The Paris Agent(14)
So I maintained my polite facade by reminding myself that I was playing along with the charade so that later, I could wreak havoc upon these men and everything they stood for.
C H A P T E R 4
CHARLOTTE
Liverpool
May, 1970
At first, Dad is so cheerful as he goes about his project to find Remy that I feel certain I’m right to ignore Aunt Kathleen’s warning. I don’t mind that my skirts are soon snug from the endless stream of rich meals he’s cooking for us, I’m just pleased to see he’s filling out in the face a little too. He clams right up when I try to talk to him about the project or ask questions about his war days, but I remind myself that Dad told me about the SOE when he was good and ready, and he’ll tell me more when the right time comes, too.
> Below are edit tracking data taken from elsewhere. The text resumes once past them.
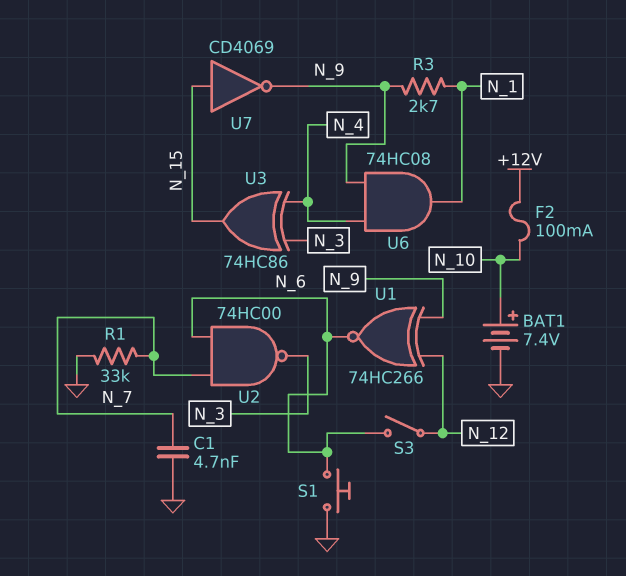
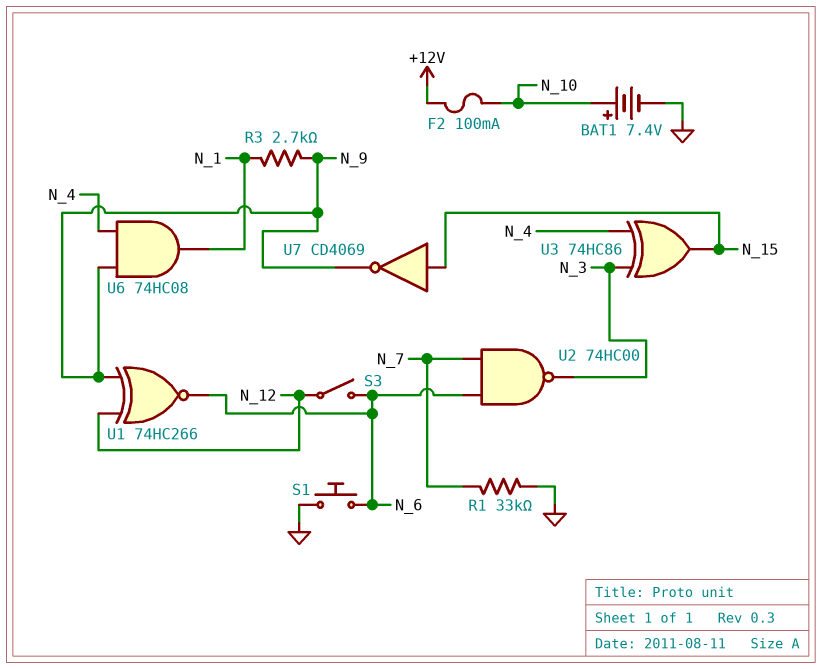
C1: 4.7nF (GND, N_7) -> none

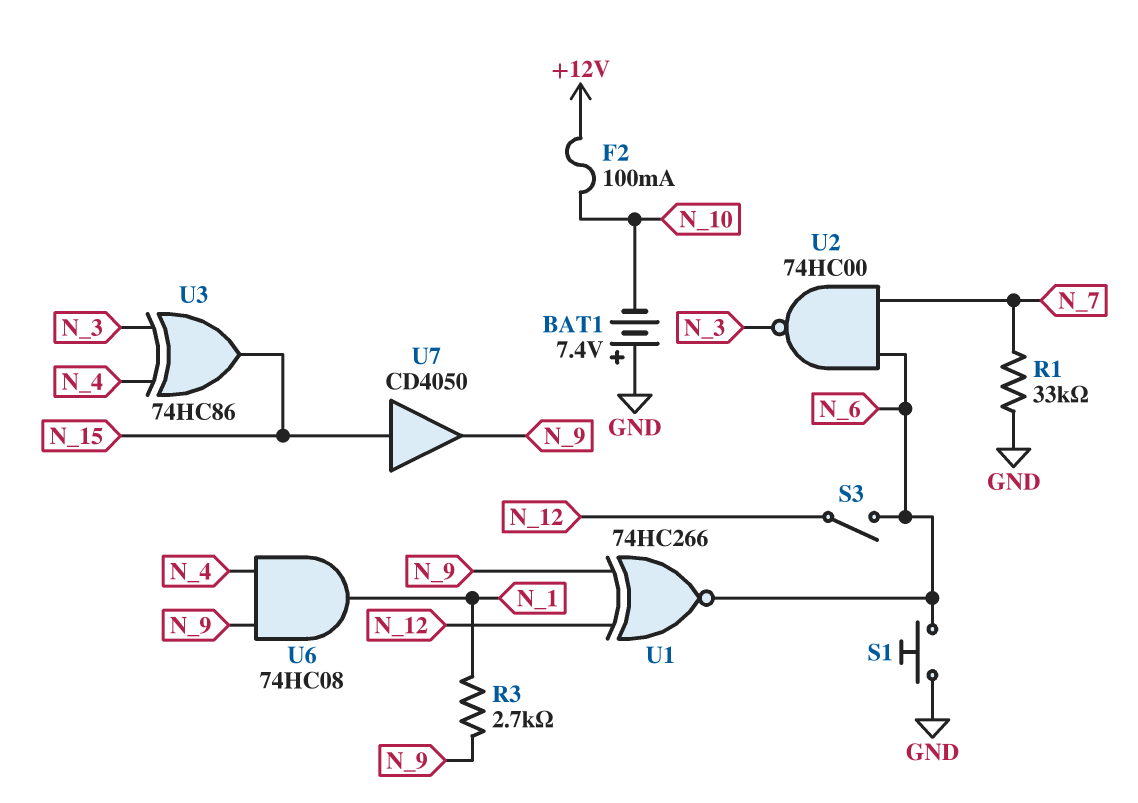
BAT1: 7.4V (plus N_10, minus GND) -> 7.4V (plus GND, minus N_10)
U7: NOT CD4069 (in N_15, out N_9) -> buffer CD4050 (in N_15, out N_9)

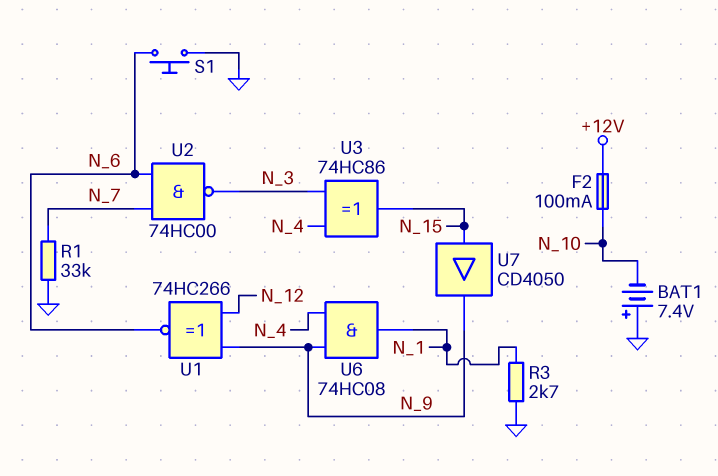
R3: 2.7k (N_1, N_9) -> 2.7k (GND, N_1)
S3: switch (N_6, N_12) -> none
He was semiretired before Mum died. He still worked five or even six days a week, but they were short days, focused on oversight of his managers at each of his six workshops rather than business specifics. He had reached a point where he was financially secure and didn’t need to continue expanding the company so instead, he delighted in extra time for family, golf and gardening.
Right after Mum’s death, Dad went back to working full-time and then some, but now for the first time in months, I’m leaving the house before him and returning to find him already home. He’s in his study most waking hours around his work, on the phone or reading or pecking away at a typewriter. Letters come in the post with return addresses from all manner of government agencies across the UK and even France.
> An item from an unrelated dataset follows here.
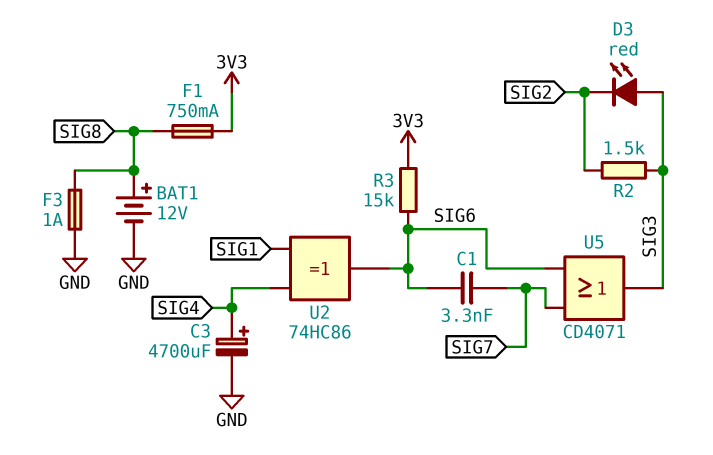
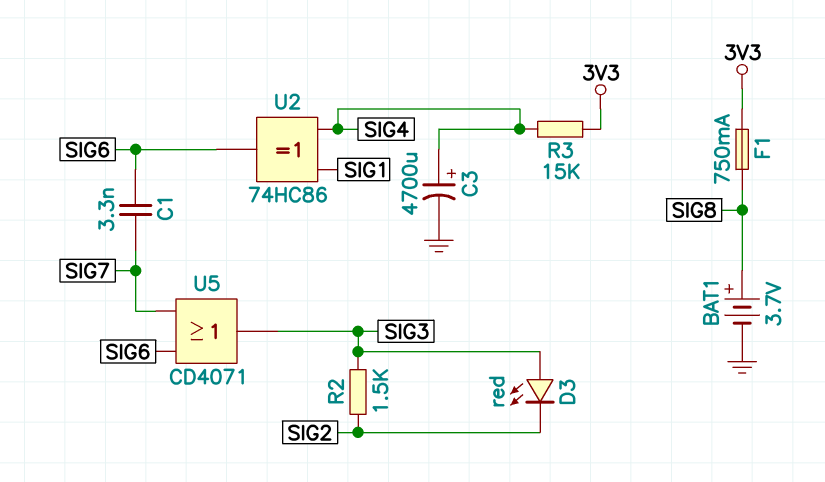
BAT1: 12V (plus SIG8, minus GND) -> 3.7V (plus SIG8, minus GND)
F3: 1A (GND, SIG8) -> none
R3: 15k (3V3, SIG6) -> 15k (3V3, SIG4)

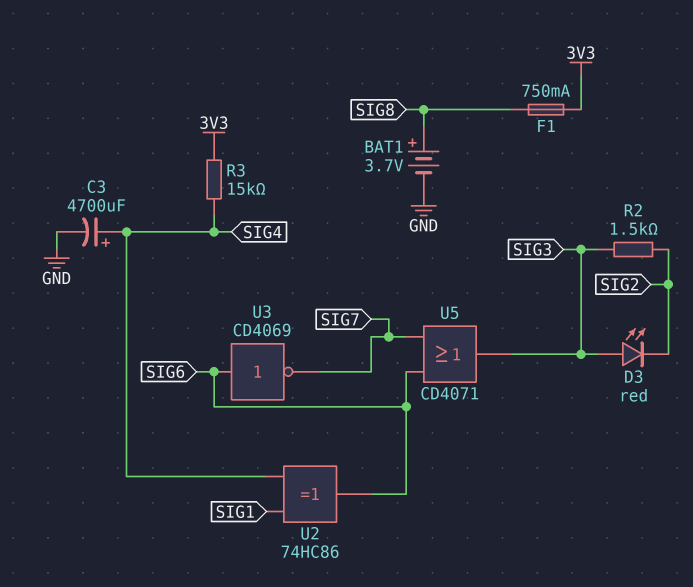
C1: 3.3nF (SIG6, SIG7) -> none
U3: none -> NOT CD4069 (in SIG6, out SIG7)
But his mood slowly drops again. First, he starts leaving for work earlier, and then I come home a few nights in a row to find he’s still at the office and the kitchen is dark and still. Within a week or two, the light has faded in Dad’s eyes. He once again looks on the outside as I feel on the inside—frustrated, depressed, angry.
Has he found Remy? Does he have any answers about that wartime accident? I’m curious about what he’s discovered that’s caused such a change in his mood. I’m also starting to think I should have listened to Aunt Kathleen, because Dad does not look happy. He doesn’t even look well.
One night, he comes home from work late and sits down to the subpar sausages and mashed potato I’ve prepared for us. The bags under his eyes are shadowed and heavy. He sits slumped and weary at the dining room table and my heart aches as he shovels my terrible food into his mouth.
“How’s the SOE project going?” I ask gently.
“Ah, that.” He swallows the last chunk of potato on his plate, then dismisses me with a limp wave of his hand. “I never thought it would be easy to find Remy but I assumed I’d at least be able to confirm that he was an agent. It turns out even that is just about impossible. I’ve gotten nowhere.”
This surprises me. I foolishly assumed he learned something upsetting or was finding it challenging to confront the past. It didn’t occur to me that he isn’t finding answers at all.
“Have you given up?” I ask him. I’m equal parts relieved and concerned by the thought.
“I think I’m running out of people to approach, to be honest.” He pauses, then laughs self-consciously. “I’m a silly old fool, Lottie.”
“You’re none of those things—” I start to say, but it’s clear Dad is ready to change the subject, because he stands and forces a smile.
“You cooked. I’ll do the dishes,” he says, even though most nights recently he’s been doing both. Wrigley, who had been asleep by my feet as I worked at the kitchen table, stands and follows Dad toward the sink, shooting me a doleful look.
Dad is gone when I wake up the next morning. I dress early and plan the school day in my mind, groaning as I ponder the long list of things I have to do before I can crawl back into bed—end of the school year is a brutal time for teachers. I pass Dad’s study on my way out but pause, staring inside. When Mum was alive, Dad was perpetually untidy but now, he keeps most of the house pristine, just as she preferred. The only place he allows his own standard of cleanliness to stand is this study, which is in its usual state of chaos.
I glance back down the hallway, double-checking that Dad has really left the house, then step into the room. The rubbish bin is overflowing and one of the cabinets where he keeps his business paperwork is half-open, overstuffed files peeking out the top. I straighten the folders then push the drawer closed before I wander to his desk. There’s a leather folio beside the phone and I pull it toward me, then open the front cover to find dozens of pages of handwritten notes. Each page is a long list of times, dates, phone numbers and remarks. Every entry has been crossed out. Some of those lines are drawn with a heavy hand, the page almost torn with the force of the slash. I flick across a few more pages and find more of the same.
Poor Dad. No wonder his optimism is fading. As far as I can tell, he’s contacted just about every government department and military organization in existence but if this list is anything to go by, he really is getting nowhere. On the corner of one page, he’s scrawled a note diagonally in letters so heavy I can picture the confusion and disbelief on his face as he wrote them.
The SOE ceased to exist in January 1946?
My heart aches for him, but right off the bat, I can’t help but wonder if he’s approaching this the wrong way. Maybe to my dad, the war is a living thing—active in his mind even across the decades, even though he’s kept all of that to himself until now. To the rest of the world, the war has been consigned to the history books. For all of these calls my dad has made and for all the letters he’s sent, he hasn’t contacted a single historian.